五、Nogo-B通过抑制氧化应激抑制HASMCs成骨分化
鉴于SLC7A11的核心功能是转运胱氨酸以支持GSH合成，研究人员进一步评估氧化还原状态变化。结果显示，Nogo平滑肌特异性敲除小鼠主动脉ROS水平升高；在人动脉离体模型及HASMCs中，过表达Nogo-B或SLC7A11均降低总ROS和线粒体ROS，而敲低二者则升高ROS。与之对应，Nogo-B或SLC7A11过表达可增加细胞内GSH，敲低则降低GSH。与此同时，Nogo-B还能上调GCL、GSS、GST、GR和GPX4等GSH合成与利用相关基因。蛋白水平上，VC过程中NRF2、HO-1和CAT下降，KEAP1升高；Nogo-B或SLC7A11过表达则逆转这一变化。功能干预方面，使用GSH合成抑制剂丁硫氨酸亚砜亚胺（buthionine sulfoximine，BSO）可抵消Nogo-B或SLC7A11的抗钙化作用，而补充N-乙酰半胱氨酸（N-acetylcysteine，NAC）则可缓解Nogo-B或SLC7A11缺失导致的促钙化效应。这表明Nogo-B通过SLC7A11-GSH途径增强抗氧化防御，进而抑制VSMCs成骨化。

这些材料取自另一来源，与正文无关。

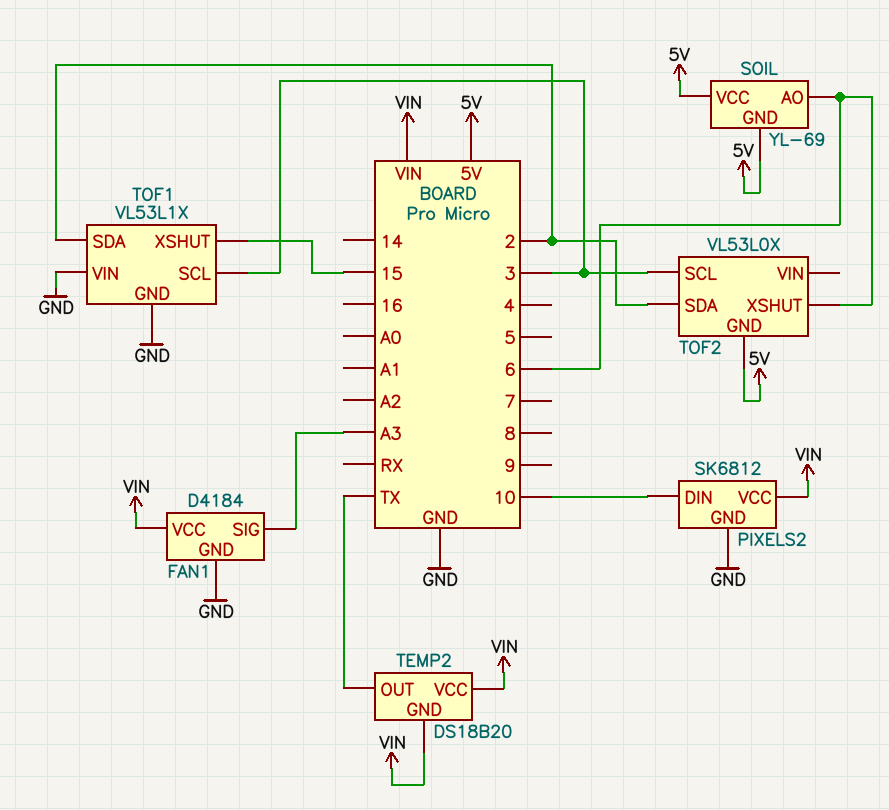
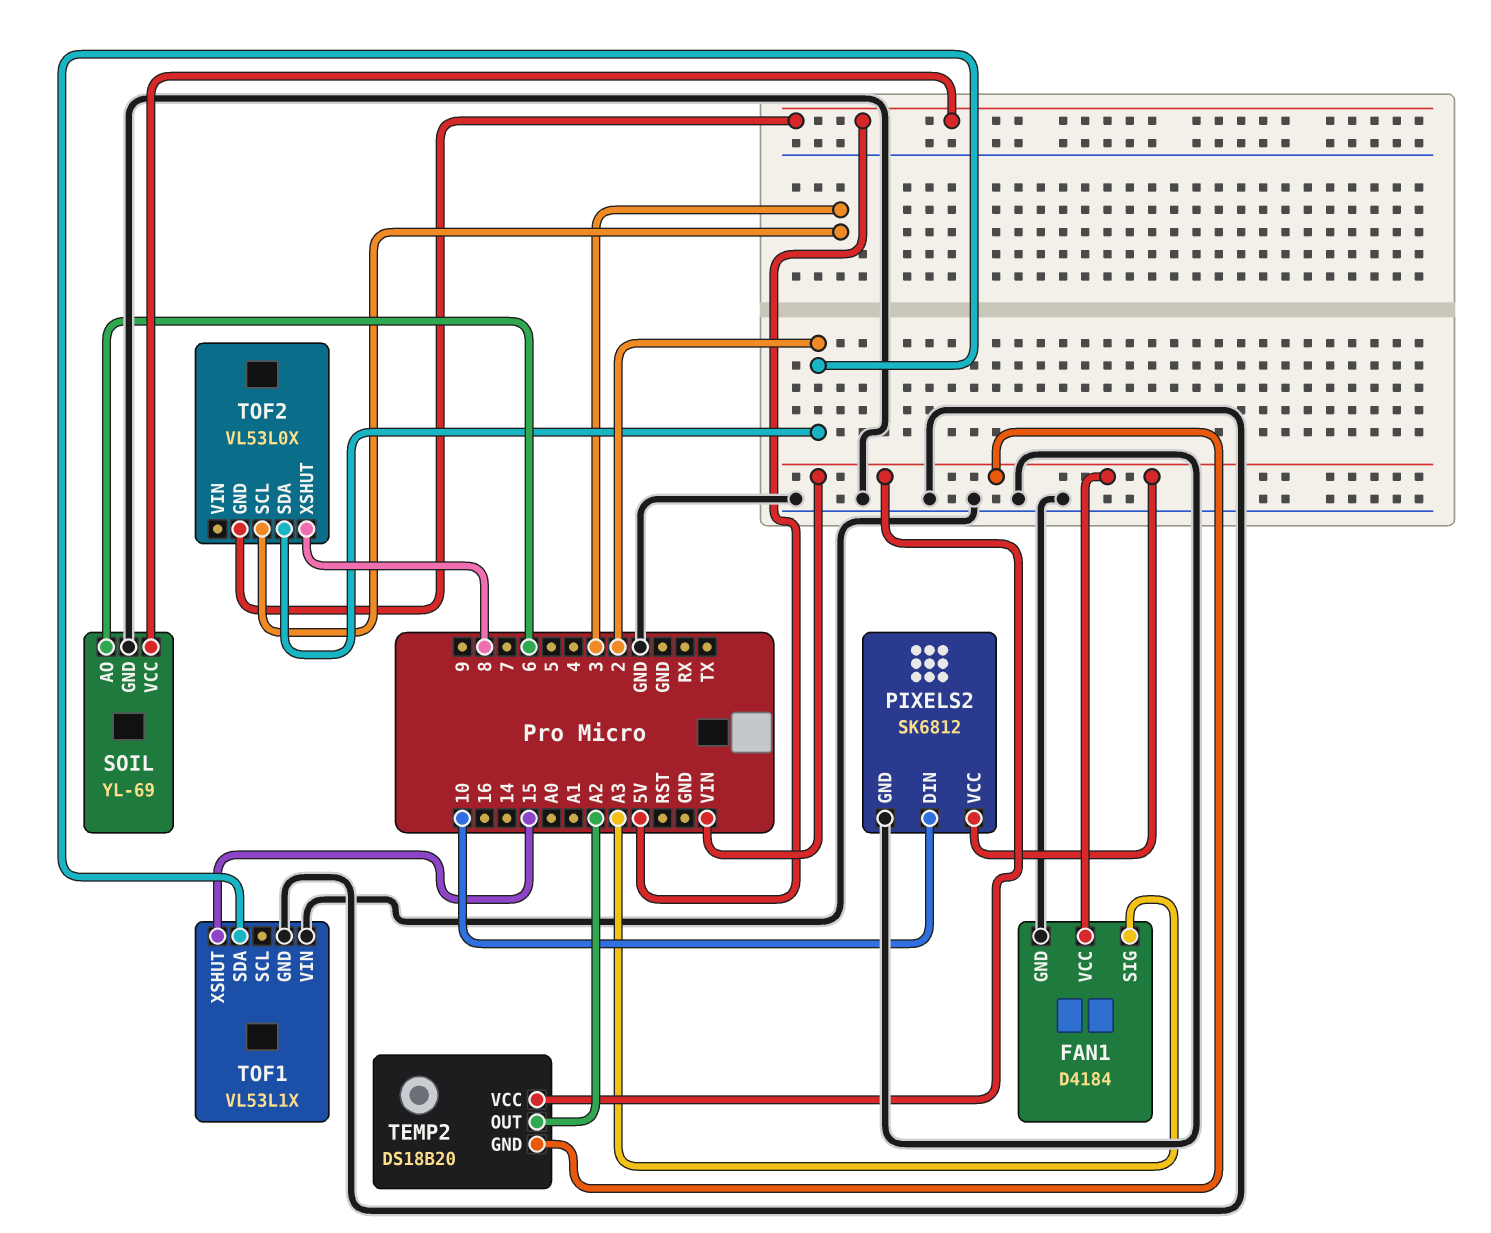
SOIL pin GND: 5V -> GND
TEMP2 pin OUT: TX -> A2
TOF1 pin SCL: 3 -> none
TOF2 pin XSHUT: 6 -> 8

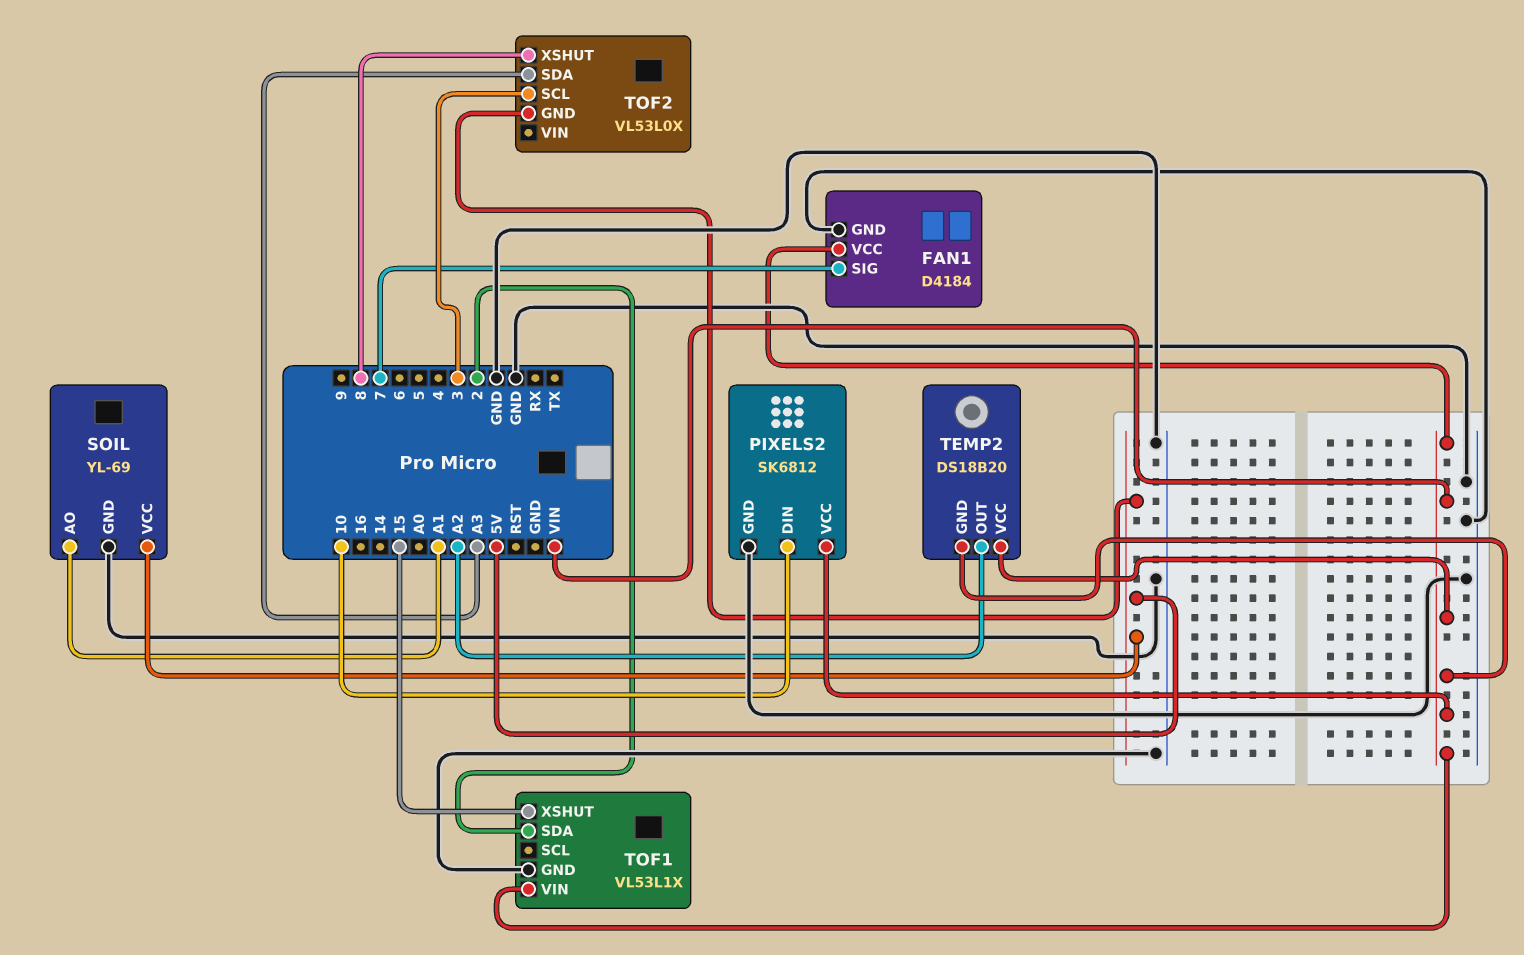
FAN1 pin SIG: A3 -> 7
SOIL pin AO: 6 -> A1
TOF1 pin VIN: GND -> VIN
TOF2 pin SDA: 2 -> A3

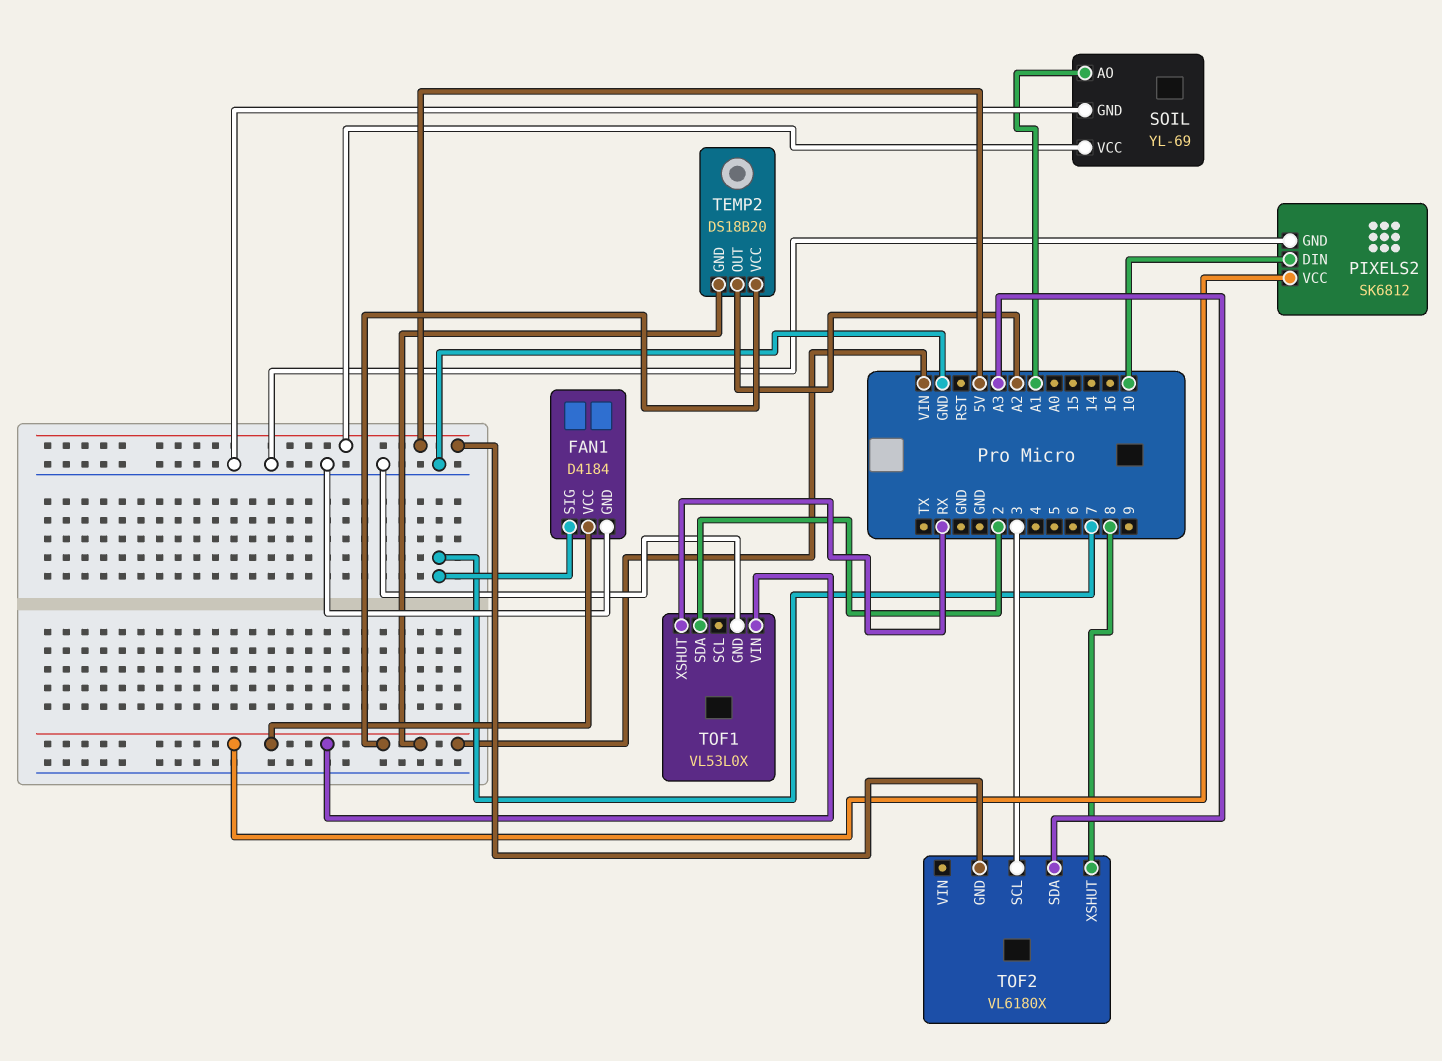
TOF1: VL53L1X -> VL53L0X
TOF1 pin XSHUT: 15 -> RX
TOF2: VL53L0X -> VL6180X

六、Nogo-B通过NRF2诱导的SLC7A11转录抑制HASMCs成骨分化
研究人员进一步发现，Nogo-B不仅在转录后层面稳定SLC7A11，也在转录层面促进其表达。基于UCSC和JASPAR数据库分析，在SLC7A11启动子区发现NRF2结合的抗氧化反应元件（antioxidant response element，ARE）。ChIP实验表明，Nogo-B过表达显著增强NRF2在SLC7A11启动子区域的富集；同时，在Nogo缺失小鼠主动脉中NRF2核转位减少，而在Nogo-B过表达的人动脉离体组织中NRF2核转位增加。NRF2敲低后，SLC7A11 mRNA下降，ROS升高，GSH减少，并显著促进HASMCs钙化。NAC可逆转NRF2敲低带来的促钙化作用。更进一步，NRF2敲低可明显削弱Nogo-B过表达的抗钙化效应，而SLC7A11过表达则能挽救NRF2缺失诱导的钙化增强。结合BSO可阻断NRF2核转位和其对SLC7A11启动子的结合，研究最终提出Nogo-B通过提升SLC7A11和GSH水平激活NRF2，NRF2再反向增强SLC7A11转录，形成正反馈抗氧化环路。

讨论总结
论文讨论部分指出，Nogo-B在不同类型血管钙化模型中均表现为保护性分子，其作用核心是维持VSMCs的抗氧化稳态，而非单纯影响某一成骨标志物。该研究将Nogo-B与SLC7A11/OTUB1/NRF2信号网络相连接，说明内质网蛋白可通过蛋白稳态和转录调控双重机制共同限制氧化应激，最终抑制VSMCs成骨转分化。文章也强调，骨组织成骨与血管钙化虽然共享部分分子，但调控结果并不完全一致，例如OTUB1在骨稳态与血管中的作用方向存在差异，提示血管钙化具有特异性调控背景。作者同时指出若干局限：SLC7A11作为Nogo-B下游靶点的体内验证仍需加强；目前仅采用VD₃/尼古丁单一中膜钙化模型，尚需在更多模型中验证普适性；不同Nogo亚型的具体贡献仍待区分。

研究结论翻译
总之，该研究鉴定内质网蛋白Nogo-B为VSMCs成骨分化和血管钙化的新型抑制因子。Nogo-B通过转录激活与转录后去泛素化两条途径稳定SLC7A11蛋白丰度，保证GSH持续合成并及时清除过量ROS。由充足GSH维持的低氧化应激微环境进一步使NRF2保持激活状态，持续驱动SLC7A11表达，从而使细胞维持稳健的抗氧化防御稳态。这些发现提示，Nogo-B可能成为血管钙化治疗的潜在靶点。